Yeah, agreed. Much as I don’t like the idea of roiders being in the Hall I agree they need to be there to truly reflect the game as it was — and I guess probably still is. I think the writers are confusing their duty to pick the best players on the field with some kind of moral responsibility to pick the cleanest players so we can feel all warm and fuzzy at the HOF and not worry about how we cheer for people doing great harm to themselves for our entertainment.
Would love to hear your thoughts on Lance Armstrong. I don’t feel bad for him per se, but I do feel as though he’s finally falling into the punching bag position he avoided for so many years. Wouldn’t it just be easier to admit that every biker dopes? Did Armstrong really usher in the doping era for professional cycling?

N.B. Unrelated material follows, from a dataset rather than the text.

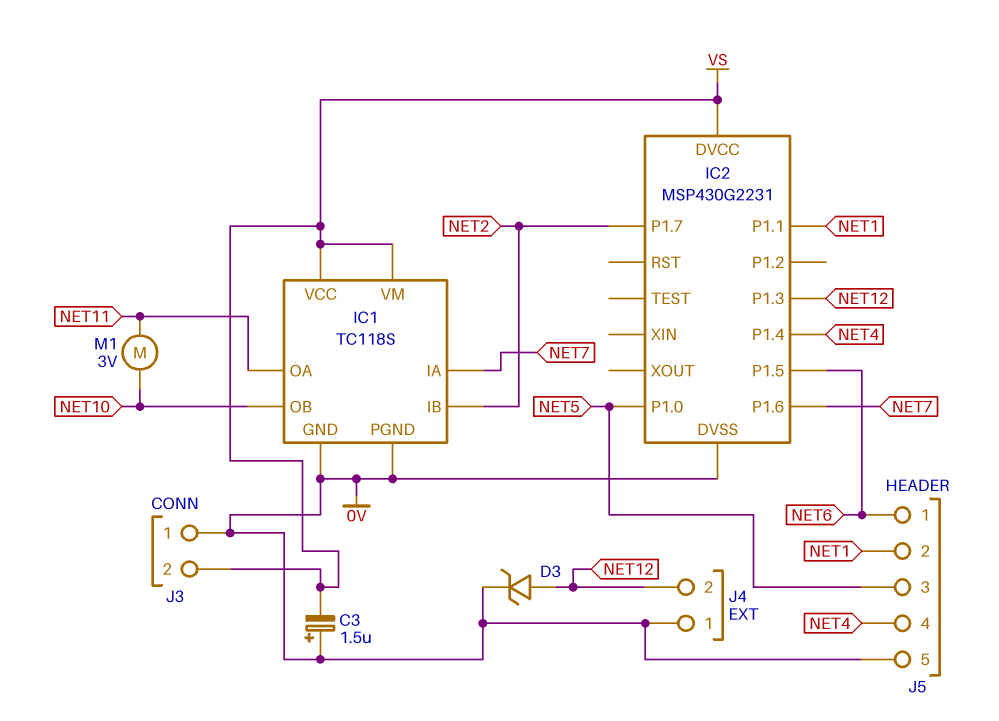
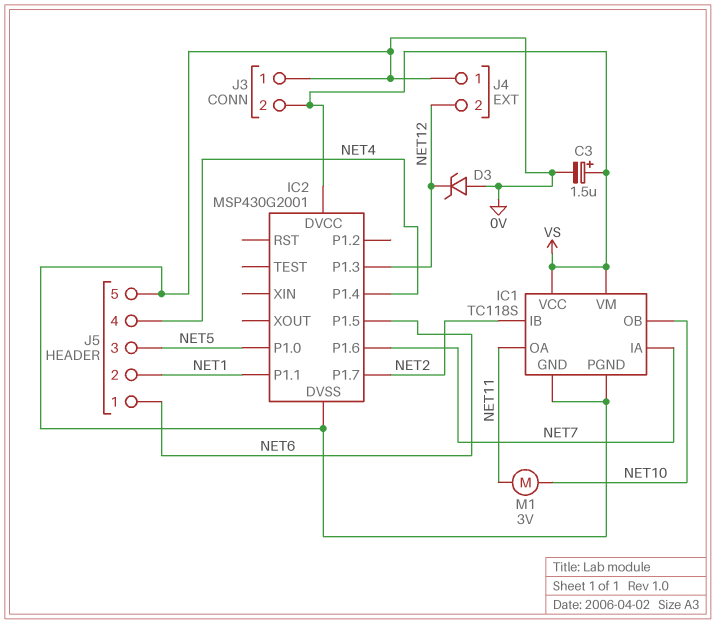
C3: 1.5uF (plus 0V, minus VS) -> 1.5uF (plus VS, minus 0V)
D3: zener (A NET12, K 0V) -> zener (A 0V, K NET12)
IC2: MSP430G2231 -> MSP430G2001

Couldn’t agree more with your piece. Unfortunately, many of the voters are of an era where ignoring issues was the most common way to deal with them. What irritates me the most, I think, is the transference of guilt on those that have no evidence against them. Players like Mike Piazza, who had unarguably a HoF career are looked at skeptically just because of the years they played in the league even though his career numbers follow the “normal” trend of decline after age 32, whereas Barry Bonds yearly homerun average was nearly 15 higher in his years after he turned 33 versus his younger years. The fact is, steroids or not, they played in the MLB and are part of its history,
Roxy: Lance Armstrong seems like a liar and a relentless self-promoter, but that doesn’t mean the system under which he operates isn’t totally fucked up too. I hate to lean on Tommy Craggs again, but he talked about this too. After referencing an extremely long list of substances cyclists have gotten caught using, he writes this:
“Abusing any of these substances is probably very bad for you. So is
pedaling a bike really fast up a very big mountain, day after day after
day (an activity, incidentally, that is every bit as unnatural as
anything on WADA’s naughty list). As long as the sport requires its
athletes to push themselves to the outer limits of their aerobic
capability, those athletes will respond by exploring the outer limits of
modern pharmacology.”
http://deadspin.com/5738218/the-case-against-the-case-against-lance-armstrong
I realize I don’t have kids, so this is easier for me to say, but to paraphrase Hal Sparks during the Tiger Woods saga from over two years ago: “I don’t give a fuck who cheated because I don’t use athletes as my moral compass.”
I agree with the last statement “I don’t give a fuck who cheated because I don’t use athletes as my moral compass.” I don’t think anyone should in the past, present or in the future ever use an athlete as a moral compass. Ya, we all dreamed of a day playing a professional sport, but I never once wanted to be just like one athlete (does going in for a layup or dunking on a lowered rim with your tongue out mean I wanted to be Michael Jordan? if so, then this post is not worth a dime). I wanted to be on the television, being the best athlete out there and playing a game for the rest of my life. What is this conversation about again? Steroids? Oh, um…it is the history of baseball that we all technically grew up with so I think it can be in the HoF, just like the gamblers, drinkers, minorities and women. They are all part of the history of baseball.